# Prostatakrebs > Nach der Behandlung >  Penisatrophie

## klasch40

Nach OP in 2008 (siehe mein Profil) habe ich unter einer zunehmenden *Penisatrophie zu leiden. Gibt es im Forum ähnliche Erfahrungen? Gibt es Behandlungsmöglichkeiten? Bisher hatte und habe ich keine Hormonbehandlung erhalten. Es grüßt und dankt für Antworten Klaus*

----------


## Harald_1933

Hallo Klaus,

dieses Problem betrifft sicher etliche Männer. Bitte, lies mal -* hier* -

Ich wünsche Dir, dass Du nicht daran verzagst.

Gruß Harald

----------


## Hvielemi

Ähnliche Erfahrung schon, aber unter langjähriger ADT.
Bei den seltenen Erektionen fühlt "er" sich fremd und
dünn an. Auch die Hoden sind dabei, auf vorpubertäres
Niveau zu schrumpfen.

Therapievorschlag: "Use it, or loose it."
Es ist vielleicht wie mit Muskeln: Training hält fit.
Doping mit Wachstumshormonen wäre keine gute Idee.

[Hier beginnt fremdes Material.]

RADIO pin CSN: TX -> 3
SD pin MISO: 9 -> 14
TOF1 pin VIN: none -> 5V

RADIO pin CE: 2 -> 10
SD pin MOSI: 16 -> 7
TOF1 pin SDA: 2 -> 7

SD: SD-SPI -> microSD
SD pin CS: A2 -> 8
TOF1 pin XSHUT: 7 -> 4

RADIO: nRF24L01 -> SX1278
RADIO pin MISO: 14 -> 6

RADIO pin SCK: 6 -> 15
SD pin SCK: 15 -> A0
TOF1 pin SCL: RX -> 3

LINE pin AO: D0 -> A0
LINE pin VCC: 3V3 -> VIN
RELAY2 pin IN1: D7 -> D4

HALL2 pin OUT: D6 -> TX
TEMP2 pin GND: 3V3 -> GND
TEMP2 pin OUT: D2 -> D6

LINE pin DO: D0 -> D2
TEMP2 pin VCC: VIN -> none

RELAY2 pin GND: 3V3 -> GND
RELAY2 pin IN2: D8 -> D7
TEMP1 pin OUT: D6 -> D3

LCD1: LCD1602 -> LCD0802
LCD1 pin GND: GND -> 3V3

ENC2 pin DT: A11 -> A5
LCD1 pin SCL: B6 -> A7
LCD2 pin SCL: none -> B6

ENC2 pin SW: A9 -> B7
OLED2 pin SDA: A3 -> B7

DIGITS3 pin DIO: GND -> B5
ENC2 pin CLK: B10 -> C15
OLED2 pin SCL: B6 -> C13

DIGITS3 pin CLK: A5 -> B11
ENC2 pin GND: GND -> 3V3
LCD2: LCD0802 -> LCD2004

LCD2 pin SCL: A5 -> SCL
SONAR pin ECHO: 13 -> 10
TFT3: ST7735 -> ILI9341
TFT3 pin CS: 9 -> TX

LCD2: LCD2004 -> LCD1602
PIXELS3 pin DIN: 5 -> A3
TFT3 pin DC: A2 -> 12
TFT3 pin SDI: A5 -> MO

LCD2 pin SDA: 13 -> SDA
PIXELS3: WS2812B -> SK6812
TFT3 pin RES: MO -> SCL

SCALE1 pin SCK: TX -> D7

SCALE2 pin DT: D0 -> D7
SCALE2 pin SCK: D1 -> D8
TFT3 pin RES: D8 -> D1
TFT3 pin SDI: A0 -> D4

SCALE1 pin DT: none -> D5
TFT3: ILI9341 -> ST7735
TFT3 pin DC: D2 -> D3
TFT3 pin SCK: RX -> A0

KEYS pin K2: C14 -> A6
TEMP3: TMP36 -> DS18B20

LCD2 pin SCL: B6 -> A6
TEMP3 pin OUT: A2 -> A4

Nun, wenn ich deinen PSA-Verlauf anschaue, zu dem ich dich
beglückwünsche, kannst Du die Atrophie als mindere Nebenwirkung 
betrachten.


Carpe diem!
Konrad


Nachtrag:


> Effiziente Vorbeugung durch Krebsvorsorge ist in Bezug auf 
> Verhinderung von Penisatrophie wahrscheinlich der einzig sinnvolle, gangbare Weg. 
> Quelle: http://symptomat.de/Penisatrophie


HaHa! Das ist aber wirklich ganz hilfreich.
Soll dieser Schwätzer mal hinschreiben, wie man Prostatakrebs "vorbeuge".

----------


## klasch40

Vielen Dank Konrad für Deine Antwort. Du hast natürlich Recht, ich sollte zufrieden sein. Leider vergisst man zu schnell, dass man eigentlich dankbar sein muss das es so (jedenfalls bis jetzt) glimpflich verlaufen ist. Zusätzlich "leide" ich noch an einer Gynäkomastie, die  aber vielleicht gar nichts mit meiner PCa Therapie zu tun hat, sondern mit meinen geringen Testosteron Werten (zuletzt 2,02) Es grüßt Dich Klaus

----------


## klasch40

Hallo Harald. Vielen Dank für Deine Antwort und den Link. Ja, da werde ich wohl damit leben müssen.
Es grüßt Klaus

----------


## Lothar M

Lieber Klaus,
ich kann aus eigener Erfahrung Konrad nur zustimmen ("use it, or lose it"). 
In der Reha wurde uns von einem erfahrenen und sehr offenen Physitherapeuten nahe gelegt, wir sollten die "Sache selbst in die Hand nehmen", 
wir seien ja Jungs.
Da hilft untersützend auch Viagra, Cialis etc. und vor allem eine liebe Ehefrau.

Alle Gute für Dich

Lothar

----------


## nomade

Eine Pumpe kann auch unterstützend eingesetzt werden. Für einen GV kaum zu gebrauchen (persönliche Meinung), aber als Trainingsinstrument schon.

----------


## Harald_1933

> Eine Pumpe kann auch unterstützend eingesetzt werden. Für einen GV kaum zu gebrauchen (persönliche Meinung), aber als Trainingsinstrument schon.


Lieber Nomade,

ein wenig geschmunzelt habe ich eben schon, weil, wenn das für GV nichts taugt, wozu dann trainieren? Würde denn dann nach reichlich Training GV auch ohne Untersützung möglich sein?

Gruß Harald

P.S.: Wenn es Deine Zeit zulässt, trage doch bitte die wichtigsten Daten ins Profil ein. Man muss dann nicht 33 Deiner Beiträge zurückblättern, um über Deine PKH informiert zu sein.

----------